The Company recorded a provision for loan losses in the first quarter 2010
of $4.0 million, as compared to $10.0 million in the fourth quarter 2009
and $2.5 million in the first quarter 2009. The first quarter 2010
provision for loan losses is 60% lower than the fourth quarter 2009. The
provision for loan losses in the first quarter consisted of an $8.1
million increase in the specific component of the allowance including
charge-offs on impaired loans, partially offset by a $4.1 million
decrease in the general component of the allowance due primarily to
declines in overall classified and watch list loans, as well as a
decrease in the balance of loans that are allocated a general component
of the allowance for loan losses.
Shares Outstanding
As of March 31, 2010, the Company had 52,825,468 shares of common stock
outstanding, including 1,330,571 shares of unvested stock awards, but
excluding 156,567 shares of common stock to be issued under its deferred
compensation plan. In addition, the company had 61,787 shares of Series A
convertible preferred stock outstanding, with a liquidation value of
$1,000 per share.
Non-GAAP Financial Measures
This press release includes non-GAAP financial measures related to
tangible assets, including tangible book value, tangible book value
(after giving effect to conversion of preferred stock), and tangible
equity ratio, which exclude intangible assets.

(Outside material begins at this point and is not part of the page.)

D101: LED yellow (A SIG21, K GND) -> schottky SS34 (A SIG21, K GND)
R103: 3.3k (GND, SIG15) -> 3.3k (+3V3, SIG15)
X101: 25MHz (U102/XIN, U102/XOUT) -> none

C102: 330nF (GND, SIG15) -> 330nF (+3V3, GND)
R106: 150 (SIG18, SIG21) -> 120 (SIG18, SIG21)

The Company discloses these non-GAAP financial measures to provide
meaningful supplemental information regarding the Company's operational
performance and to enhance investors' overall understanding of the
Company's core financial performance. Management believes that these
non-GAAP financial measures allow for additional transparency and are used
by some investors, analysts and other users of the Company's financial
information as performance measures. These non-GAAP financial measures
are presented for supplemental informational purposes only for
understanding the Company's operating results and should not be
considered a substitute for financial information presented in accordance
with GAAP. These non-GAAP financial measures presented by the Company may
be different from non-GAAP financial measures used by other companies.
The following non-GAAP schedule reconciles the book value per share to the
tangible book value per share and the tangible equity ratio as of the
dates
indicated:
March 31, December 31, March 31,
2010 2009 2009
----------- ----------- -----------
(Dollars in thousands, except per
share amounts)
Tangible Book Value per Common Share
Total stockholders' equity $ 190,980 $ 192,638 $ 163,573
Less: Preferred share liquidation
preference (61,787) (60,434) -
----------- ----------- -----------
Stockholders' equity attributable
to common shares 129,193 132,204 163,573
Less: Intangible assets (17,922) (19,222) (23,918)

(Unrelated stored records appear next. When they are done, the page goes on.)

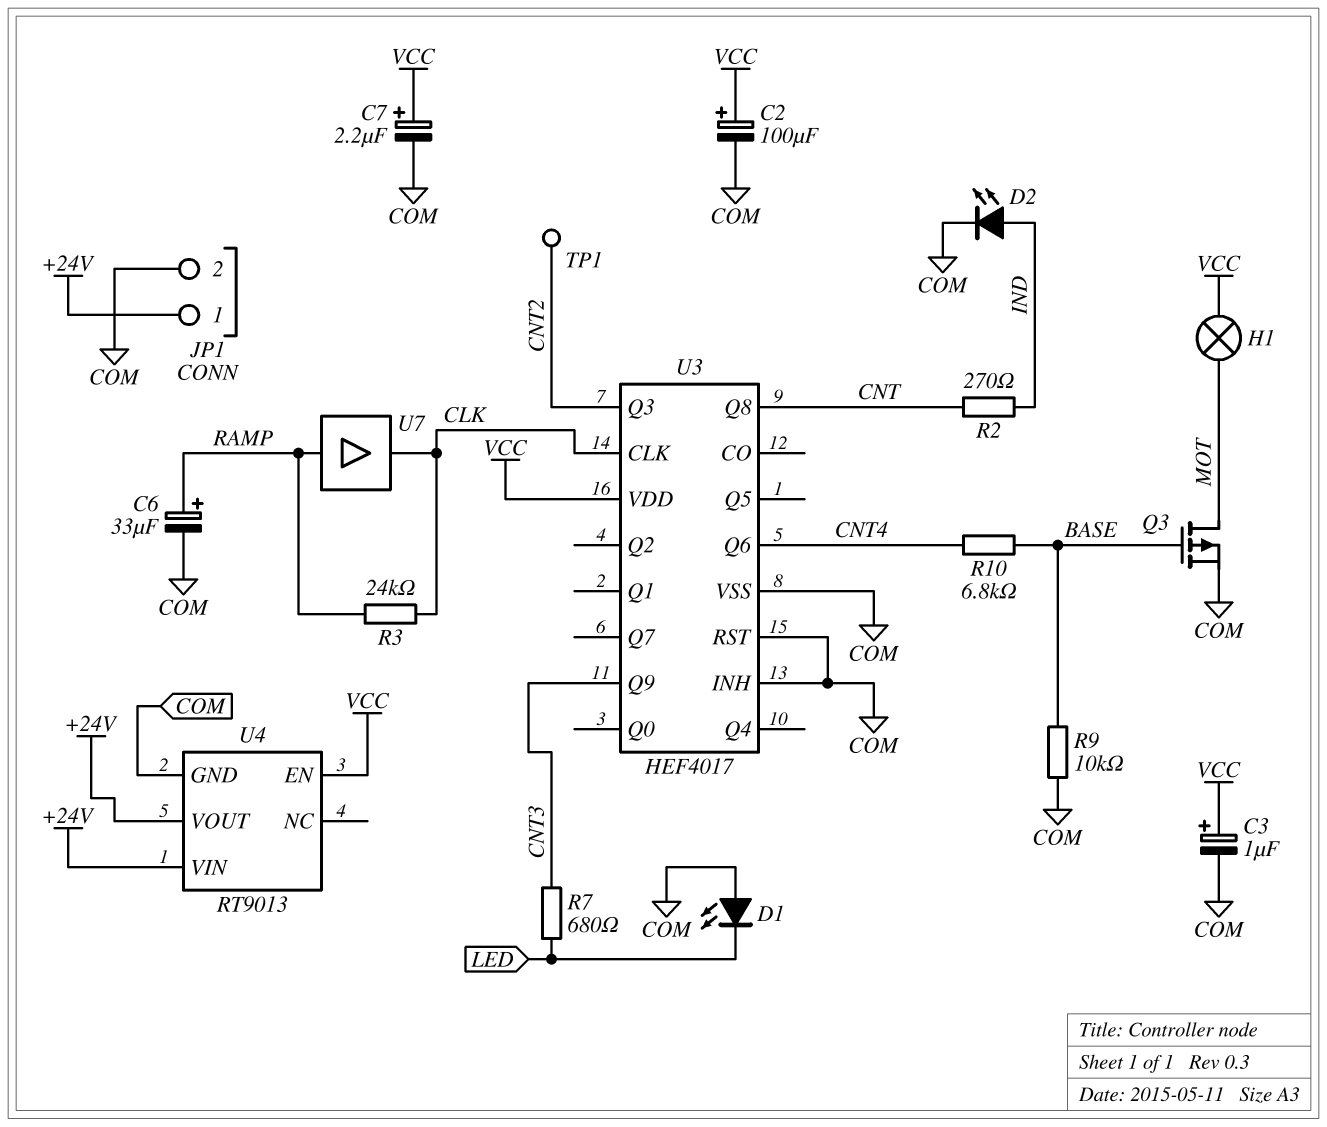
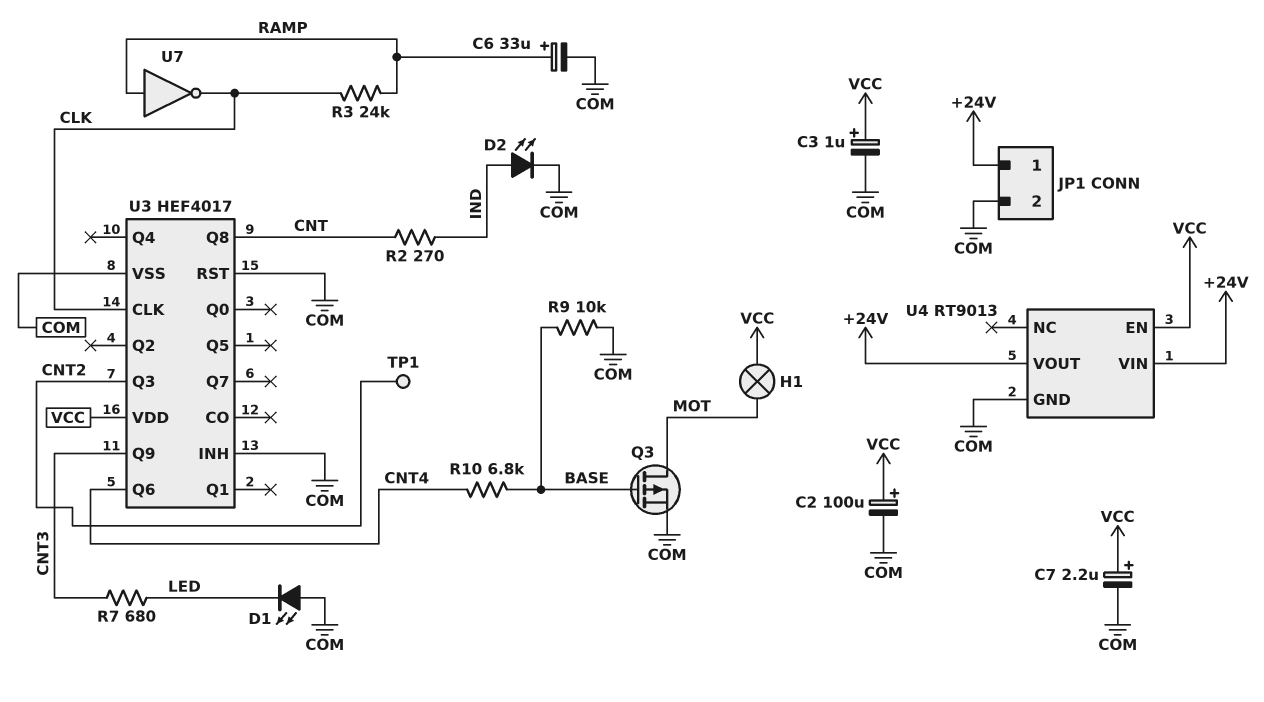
U7: buffer (in RAMP, out CLK) -> NOT (in RAMP, out CLK)

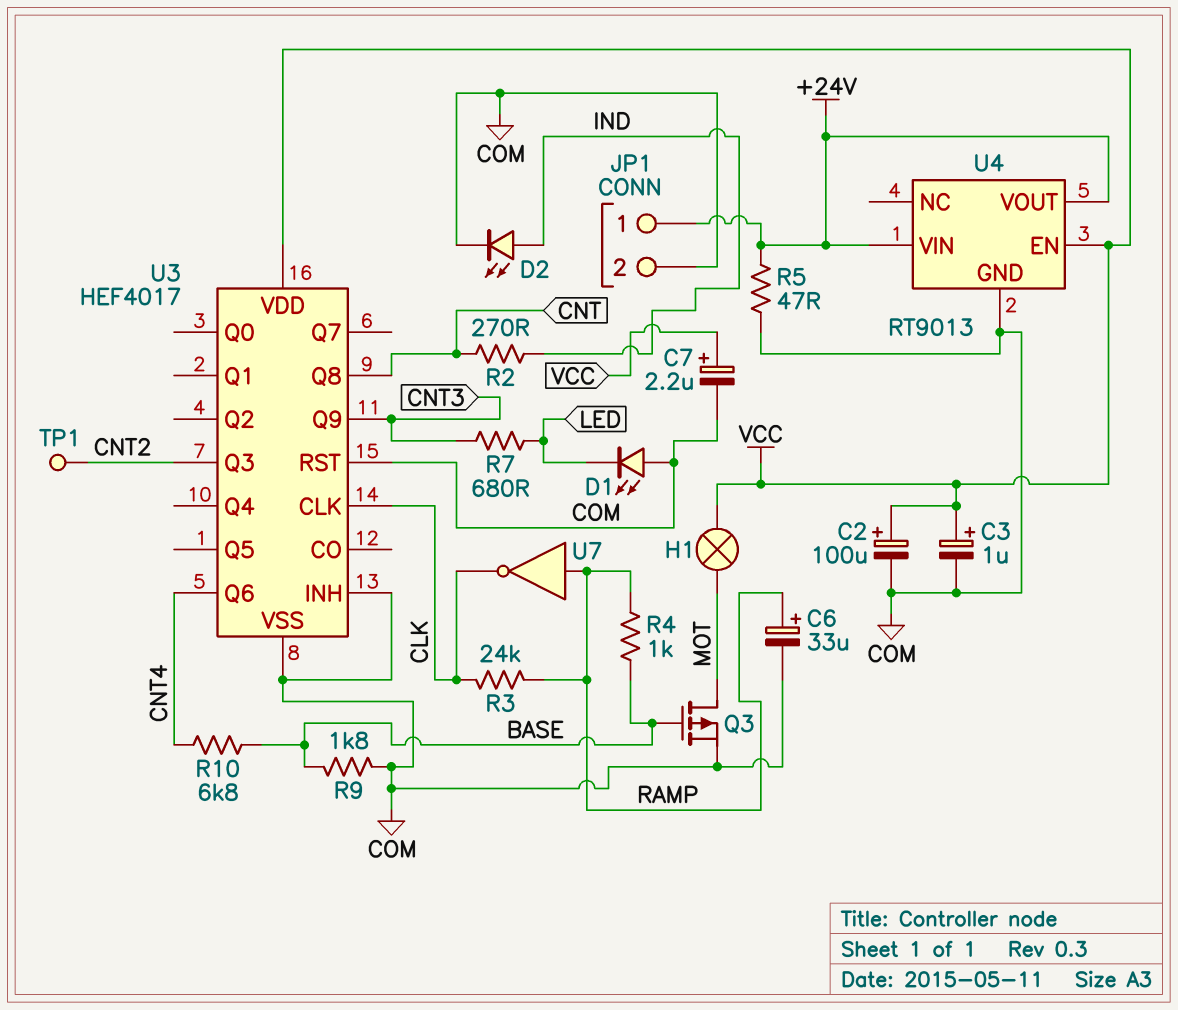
R4: none -> 1k (BASE, RAMP)
R5: none -> 47 (+24V, COM)
R9: 10k (BASE, COM) -> 1.8k (BASE, COM)

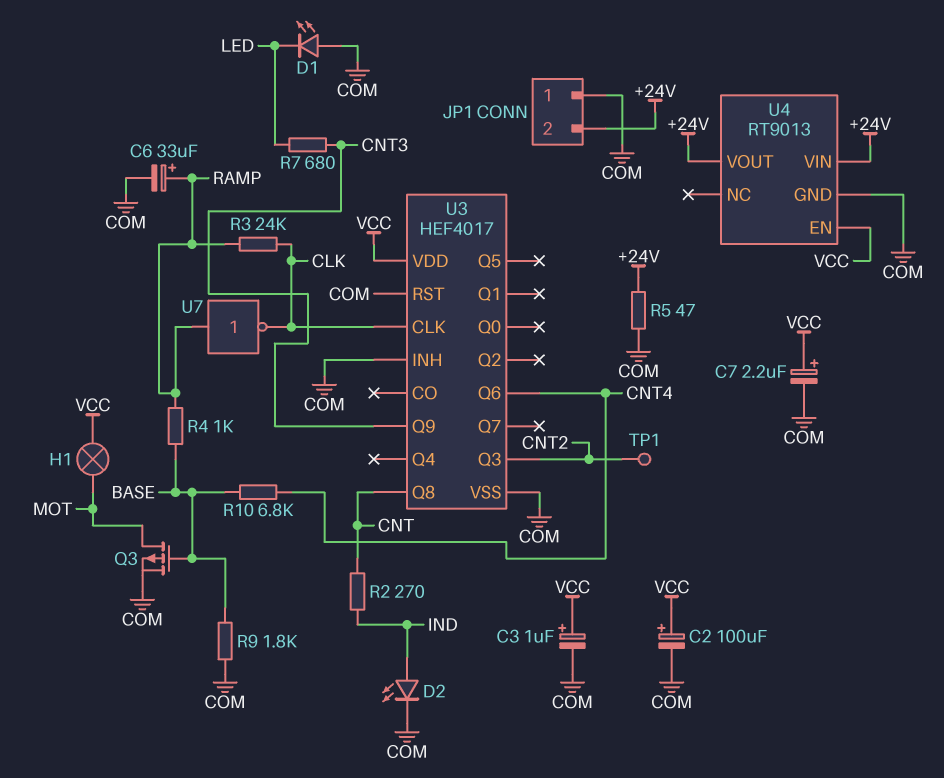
JP1 pin 1: +24V -> COM
JP1 pin 2: COM -> +24V

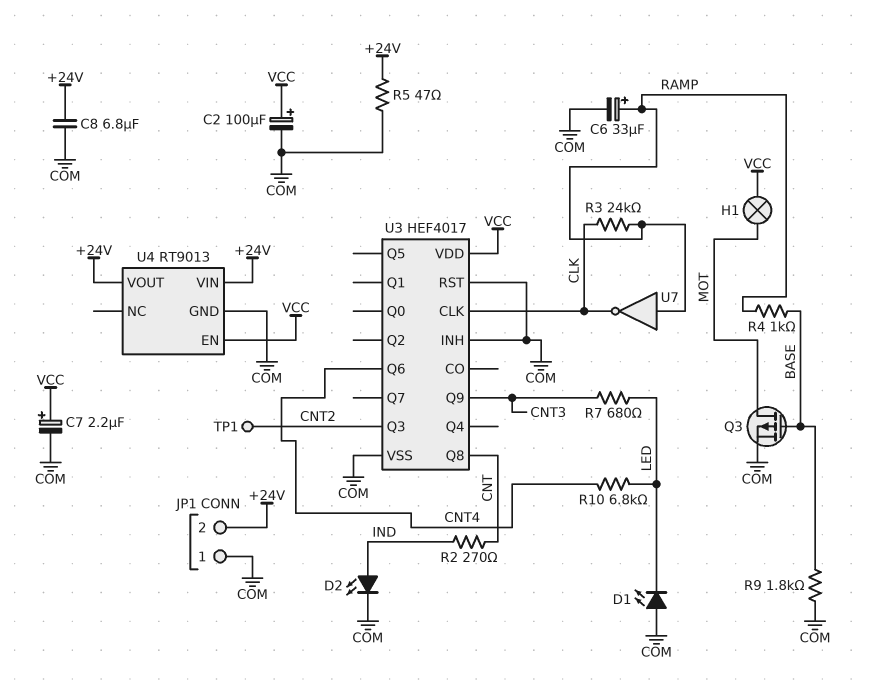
C3: 1uF (plus VCC, minus COM) -> none
C8: none -> 6.8uF (+24V, COM)
R10: 6.8k (BASE, CNT4) -> 6.8k (CNT4, LED)

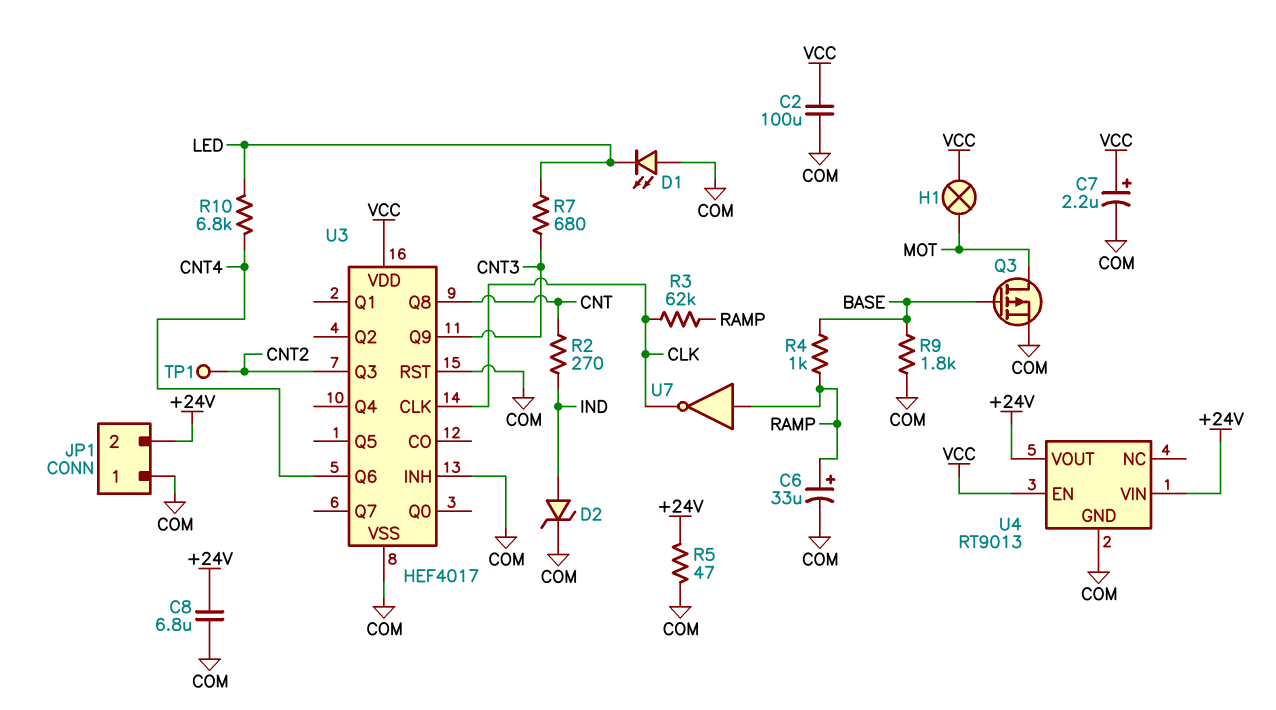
C2: 100uF (plus VCC, minus COM) -> 100uF (COM, VCC)
D2: LED (A IND, K COM) -> zener (A IND, K COM)
R3: 24k (CLK, RAMP) -> 62k (CLK, RAMP)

----------- ----------- -----------
Tangible common equity $ 111,271 $ 112,982 $ 139,655
=========== =========== ===========
Number of common shares
outstanding and to be issued 52,982,035 52,952,703 52,570,986
Number of shares of preferred
stock outstanding 61,787 60,434 N/A
Number of shares of common stock
to be issued upon conversion of
preferred stock 34,326,111 33,574,444 N/A
Book value per common share $ 2.44 $ 2.50 $ 3.11
Tangible book value per common
share $ 2.10 $ 2.13 $ 2.66
Tangible book value per common
share (after giving effect to
conversion of preferred stock) $ 1.98 $ 2.00 $ 2.66
Tangible Equity Ratio
Total assets $ 2,030,331 $ 2,127,580 $ 2,036,395
Less: Intangible assets (17,922) (19,222) (23,918)
----------- ----------- -----------
Tangible assets $ 2,012,409 $ 2,108,358 $ 2,012,477
=========== =========== ===========
Equity ratio - GAAP
(Total stockholders' equity /
total assets) 9.41% 9.05% 8.03%
Tangible equity ratio
(Tangible common equity +
Preferred share liquidation
preference) / tangible assets 8.60% 8.23% 6.94%
About Guaranty Bancorp
Guaranty Bancorp is a bank holding company that operates 34 branches in
Colorado through a single bank, Guaranty Bank and Trust Company. The bank
provides banking and other financial services including real estate,
construction, commercial and industrial, energy, consumer and agricultural
loans throughout its targeted Colorado markets to consumers and small to
medium-sized businesses, including the owners and employees of those
businesses. The bank also provides trust services, including personal
trust administration, estate settlement, investment management accounts
and self-directed IRAs. More information about Guaranty Bancorp can be
found at www.gbnk.com.
Forward-Looking Statements
This press release contains forward-looking statements, which are included
in accordance with the "safe harbor" provisions of the Private Securities
Litigation Reform Act of 1995. In some cases, you can identify
forward-looking statements by terminology such as "may," "will," "should,"
"could," "expects," "plans," "intends," "anticipates," "believes,"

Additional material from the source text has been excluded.